We refer to all of these respondents as "Tanglewood."

     [3]:  References to "Tr. I" are to the January 19, 1995
transcript; references to "Tr. II" are to the January 20, 1995
transcript.


     The next morning, Key called Knotts into the mine office 
and discharged him.  Tr. I 164-167, 260.  Knotts testified that,
prior to discharging him, Key stated, "[w]e have suspected for a
long time that you've been telling them what is going on."  Tr.
164.  Key maintains he fired Knotts because he sat in the office
for two hours and talked to Campbell, instead of doing his work.
Tr. II 140.  Key's testimony indicates that he was also upset
about Knotts' statements criticizing mine management.  Tr. II
131, 133, 138.

     Knotts filed a complaint of discrimination with the
Department of Labor's Mine Safety and Health Administration
("MSHA"), which determined that Knotts had been discriminated
against in violation of section 105(c) of the Mine Act.  The
Secretary then filed a complaint of discrimination with the
Commission.

     The judge determined that Tanglewood violated section 
105(c) by discharging Knotts. 17 FMSHRC at 1054.   He concluded 
that Knotts had engaged in protected activity and that his 
discharge was motivated at least in part by his protected 
activity.  Id. at 1051-54.  He found that Tanglewood did not 
meet its burden of proving its affirmative defense by showing 
that it would have taken the adverse action in any event. Id. at 
1054.  He rejected Tanglewood's argument that it fired Knotts 
for talking to Campbell for a long period of time instead of 
doing his job, concluding that Knotts was "essentially doing his 
job" during the conversation.  Id. at 1053.  He did not accept 
Tanglewood's contention that Knotts was fired due to the critical 
nature of his comments because, according to the judge, "in the 
context of the coal mining industry this was pretty mild stuff." 
Id.

     With respect to the remedy, the judge found Tanglewood, 
Fern Cove, Burke and Key jointly and severally liable.  
17 FMSHRC at 1667.  He awarded Knotts $20,760 in backpay, and
ordered that $3,640 Knotts received in state unemployment
benefits be deducted from that amount.  Id.  He assessed a 
civil penalty of $1,000 against the respondents, although the 
Secretary had sought a penalty of $25,000.  Id. at 1668.  The 
judge based his penalty assessment in part on his conclusion 
that this was "a relatively close `mixed-motives' case."  Id.  
He also noted that the mine was experiencing serious financial 
difficulties including several hundred thousand dollars in 
civil penalties that it had not paid. Id.  He suggested that 
the backpay award to Knotts would serve as a disincentive 
against future discrimination violations. Id.
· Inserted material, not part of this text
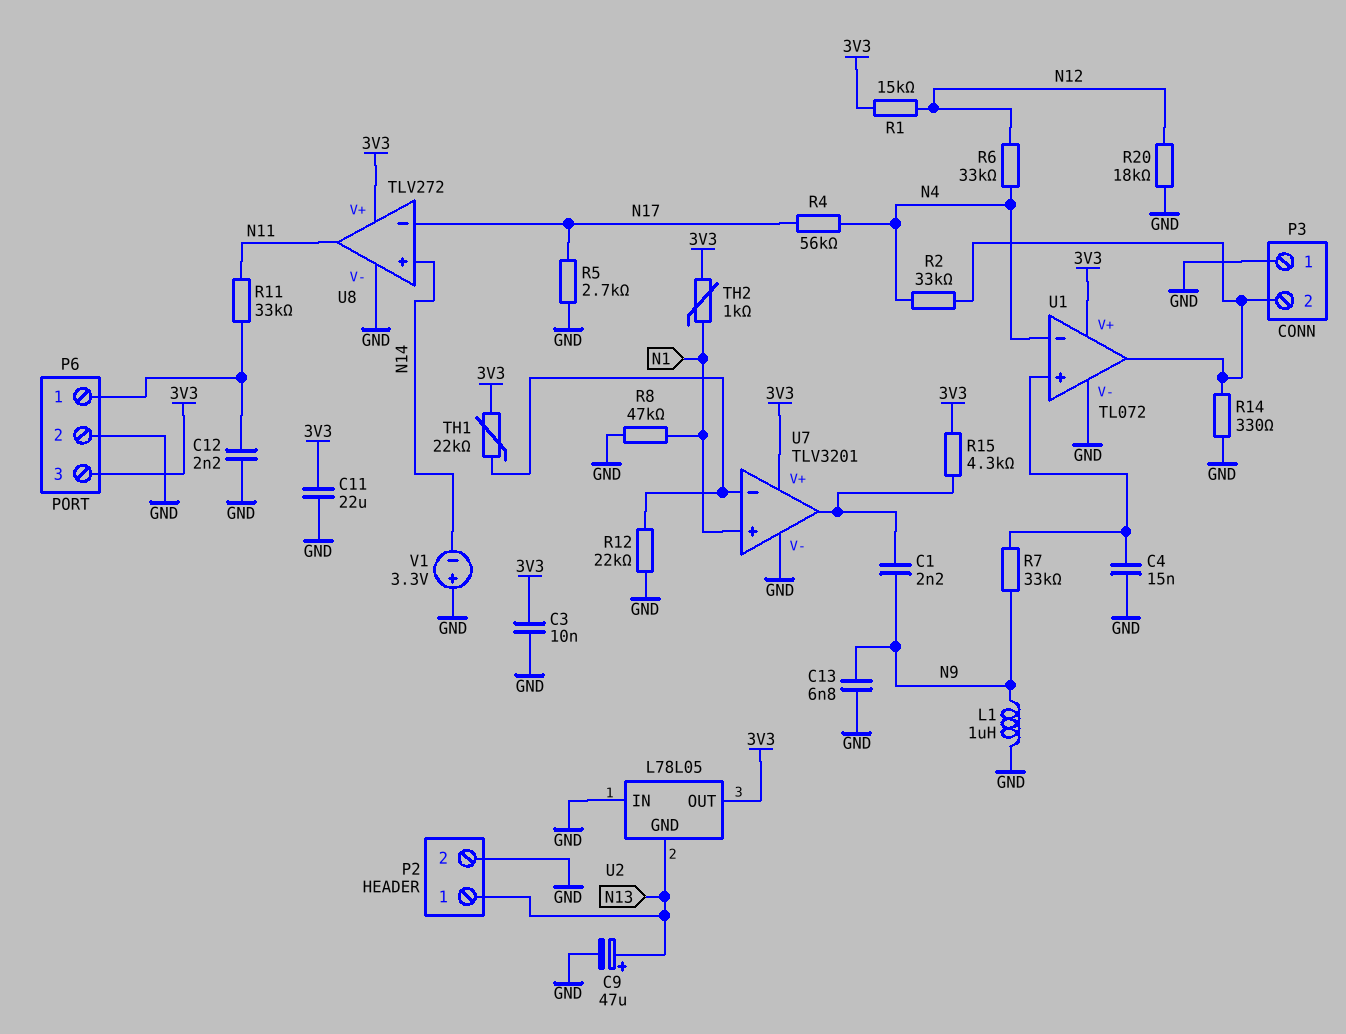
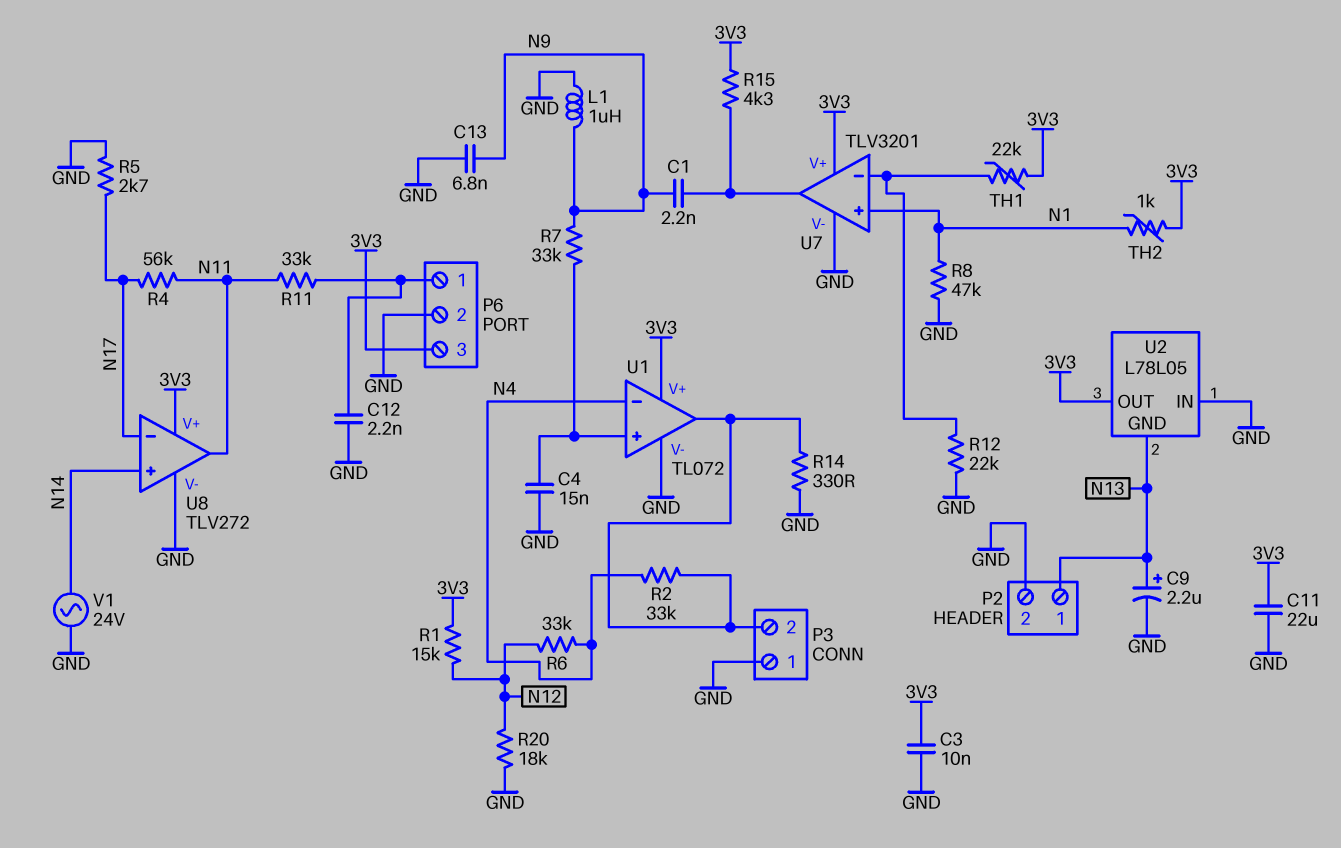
C9: 47uF (plus N13, minus GND) -> 2.2uF (plus N13, minus GND)
R4: 56k (N4, N17) -> 56k (N11, N17)
V1: 3.3V (plus GND, minus N14) -> AC 24V (GND, N14)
                               II.

                           Disposition

     Tanglewood argues that it took no adverse action against
Knotts for cooperating with mine inspectors, or for being a
witness in the Poddey case, noting that these events occurred
well before the discharge.  T. Reply Br. at 2.  Tanglewood
asserts that it had perceived Knotts' testimony as neutral, not
adverse to the company.  Id.   It argues that Knotts'
conversation with Campbell was not protected activity, because
the discussion was either "production related, or of a gossiping
nature."  T. Br. at 7.  Tanglewood insists that it would have
taken the adverse action in any event for Knotts' unprotected
activity alone, and that the duration and content of the
conversation warranted his termination.  Id. at 12.  Tanglewood
contends that Knotts was not doing his job during the lengthy
conversation with Campbell.  T. Reply Br. at 4.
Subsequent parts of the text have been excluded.